0
Answered

Identity Broker dropping connector space

Eddie Kirkman 7 years ago in PowerShell connector updated by anonymous 7 years ago 11

The PS script for importing all users from 0365 sometimes errors with the following:

Import all entities from connector failed.
Import all entities from connector Office 365 Staff Licenses failed with reason An unexpected error occurred.. Duration: 00:00:06.8594919
Error details:
Microsoft.Online.Administration.Automation.MicrosoftOnlineException: An unexpected error occurred.
at Unify.Product.IdentityBroker.PowerShellConnector.<GetEntitiesInScript>d__a.MoveNext()
at System.Linq.Enumerable.WhereSelectEnumerableIterator`2.MoveNext()
at Unify.Framework.Collections.ActionOnExceptionEnumerator`1.MoveNext()
at Unify.Framework.Collections.EnumerableExtensions.<ActionOnLast>d__19`1.MoveNext()
at Unify.Framework.Collections.EnumerableExtensions.<ProduceAutoPages>d__a`1.MoveNext()
at Unify.Framework.Visitor.ThreadsafeVisitorEvaluator`1.Visit()
at Unify.Product.IdentityBroker.RepositoryChangeDetectionWorkerBase.PerformChangeDetection(IEnumerable`1 connectorEntities)
at Unify.Product.IdentityBroker.ChangeDetectionImportAllJob.ImportAllChangeProcess()
at Unify.Product.IdentityBroker.ChangeDetectionImportAllJob.RunBase()
at Unify.Framework.DefinedScopeJobAuditTrailJobDecorator.Run()
at Unify.Product.IdentityBroker.ConnectorJobExecutor.<>c_DisplayClass29.<Run>b_27()
at Unify.Framework.AsynchronousJobExecutor.PerformJobCallback(Object state)

Original discussion with product team suggested that since that function returns IEnumerable result that if the connection were to drop part way through the call would not complete. Modified script to define an array for the result and populate that. Sometimes the array populates sometimes it fails.
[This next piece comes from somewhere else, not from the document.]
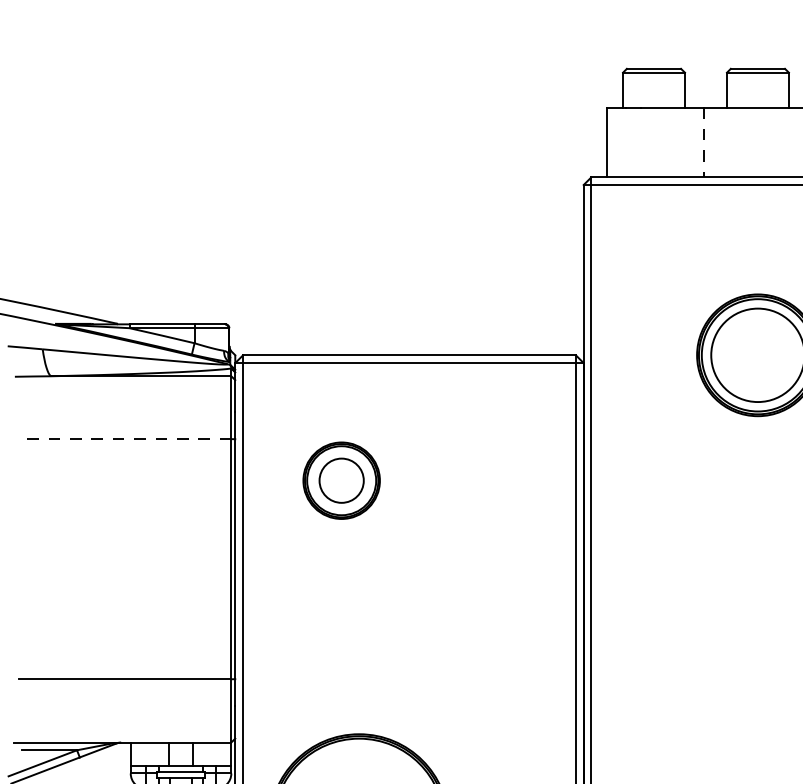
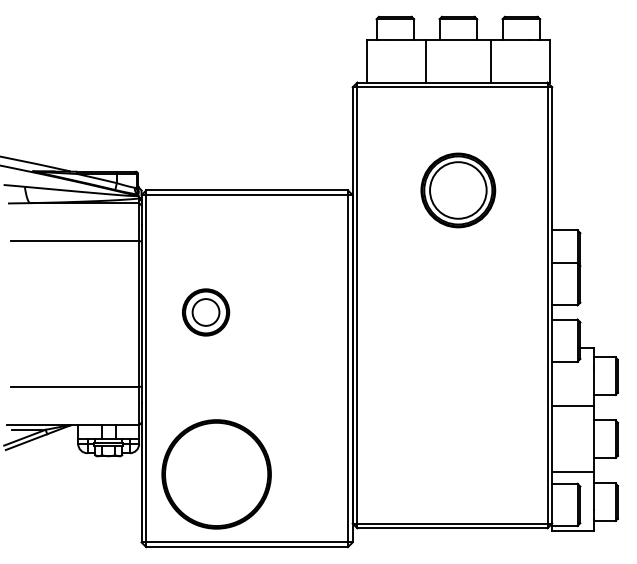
line: (703, 142) -> (425, 61), dashed -> solid
line: (124, 439) -> (74, 241), dashed -> solid
part: (342, 480) -> (206, 312), moved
Normally failure stops the script, but sometimes it gets seen as an empty result and the 45000 users are wiped from the IdB connector - which flows deletes to FIM CS. Next successful or partially successful load puts them back and they rejoin, but this should not be happening.

The portion of the PS script that connects and gets users has been run as a standalone from the server and did not drop out or fail, but running from IdB seems to be consistently flakey.

I understand that this is more likely to be an MSOL or PS issue, but would appreciate any assistance around how to troubleshoot the unexpected errors or any suggestions for possible workarounds.


prodo365staff.ps1
staff.ps1
student.ps1
Unify.IdentityBroker.Entity.PowerShell.dll

Hi Eddie,

From memory I suggested the .ToArray() call so that we could avoid any potentially delays in processing and make sure the call completes as quickly as possible.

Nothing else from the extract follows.